The Five-Year Countdown: How METRO Plans to Meet its Deadline
Friday, October 19, 2007 2:35 PM
METRO's decision yesterday to build light rail on all five lines, instead of Bus Rapid Transit with a later conversion to light rail, represents a hugely ambitious goal.
We've said we would deliver all that by the end of 2012 - along with an Intermodal Terminal.
So how do we plan to do that?
Through a strategy called design/build. "Design/build, also called a hybrid delivery system, allows us to engineer and design a project while we're beginning construction," said Russ Frank, director of government affairs.
METRO worked very hard to change state law to allow us to use this hybrid delivery system - and in 2005, the state Legislature passed House Bill 2300.
"We can start the utility work and preliminary work," Frank explained. "We already have the preliminary engineering, we just don't have the final design. This allows us to use a contracting method that allows the design and construction phases to overlap. "
Design/build can also mean the design and construction aspects are contracted with a single entity called a design-builder or design-contractor. This is usually the general contractor. Traditional construction projects involved a design-bid-build process.
Here at METRO, we're using the design/build process now with Washington Group International (WGI) under contract now for preliminary work with the prospect of entering into a full design/build contract by the end of the year for the first four lines, said John Sedlak, executive vice president at METRO.

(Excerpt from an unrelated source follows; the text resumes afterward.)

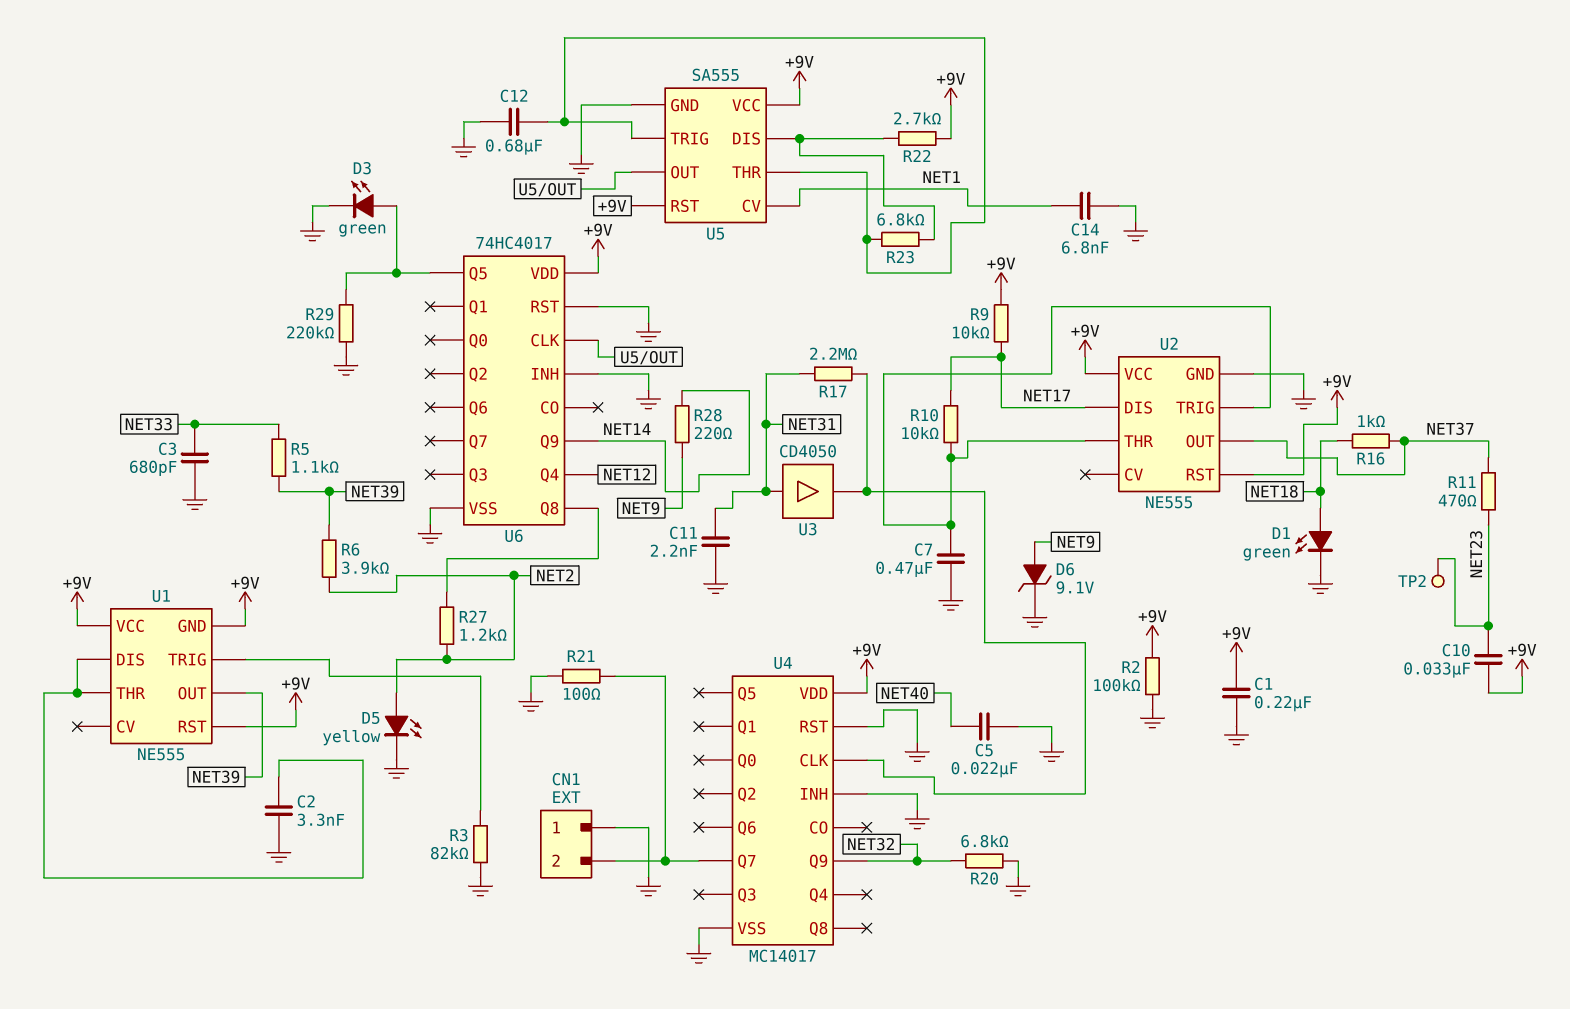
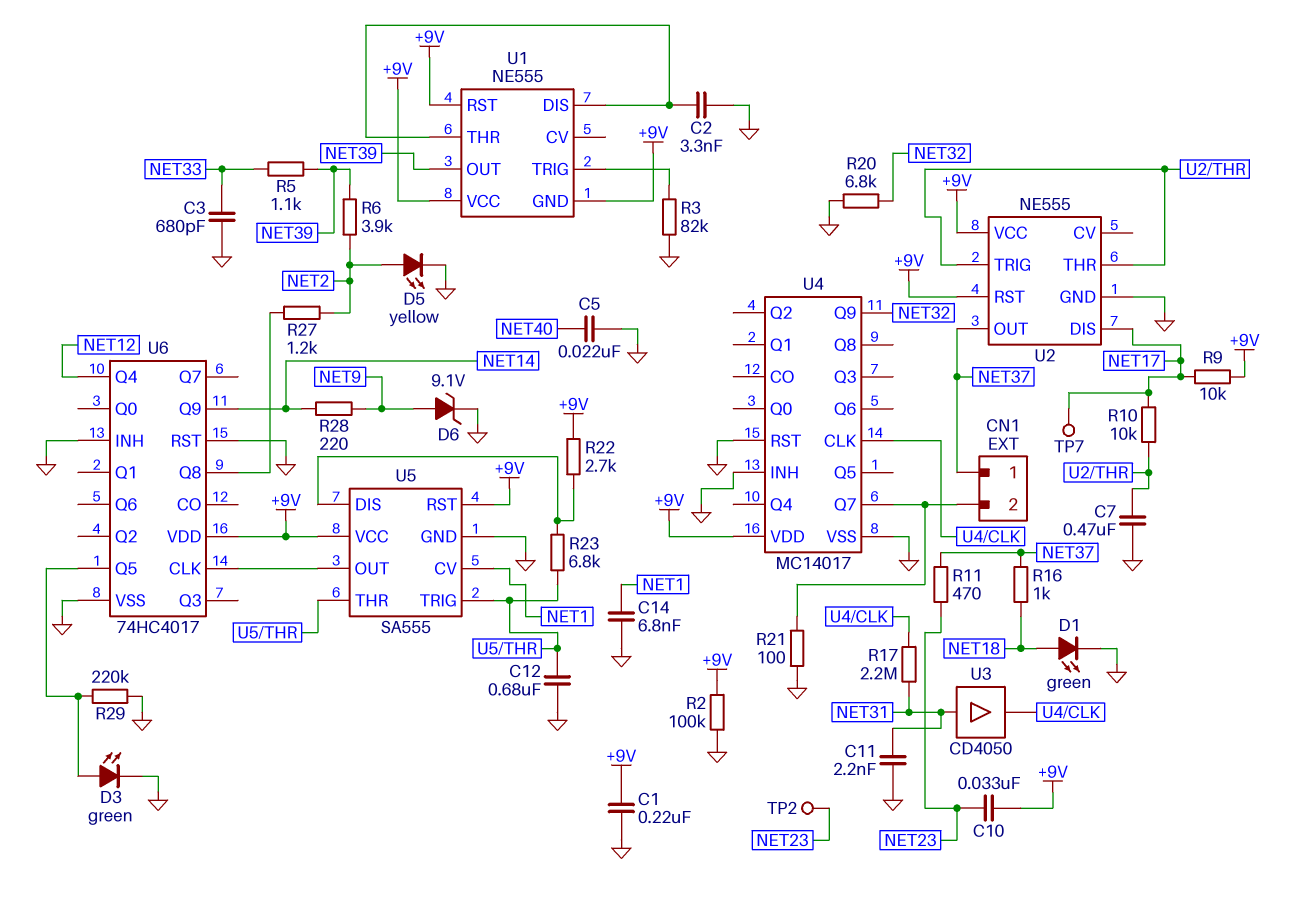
CN1 pin 1: GND -> NET37
TP7: none -> test point (NET17)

It's still up for discussion whether WGI will team up with METRO for the University Line, or whether another contractor will work with us.
"Using the design/build process gives us the ability of working with one contractor to amass the forces necessary to get this done under that limited time frame - that constraint we have to deliver everything we need to do by the year 2012," said Sedlak.
There are a handful of transit agencies that have used this design/build concept successfully - Denver's recent freeway/light rail project and New Jersey's Hudson-Bergen light rail project.
Still, this concept remains uncommon among transit agencies.
"Very few have used design/build in light rail," said Sedlak. "It's a new process. A few have used it but never to this scale, never to this magnitude. This will set a new trend as to how this will be done."
Another strategic angle that will help METRO meet its deadline: the 5-P program. That's a federal program which stands for Public-Private Partnership Pilot Program. That puts us on a fast-track process to get approved for federal funding.
"That's very important to us, because to utilize this design/build process and to accelerate our work, we will need help from the federal government. Accelerating its review and approval is an essential part of delivering everything on time," said Sedlak.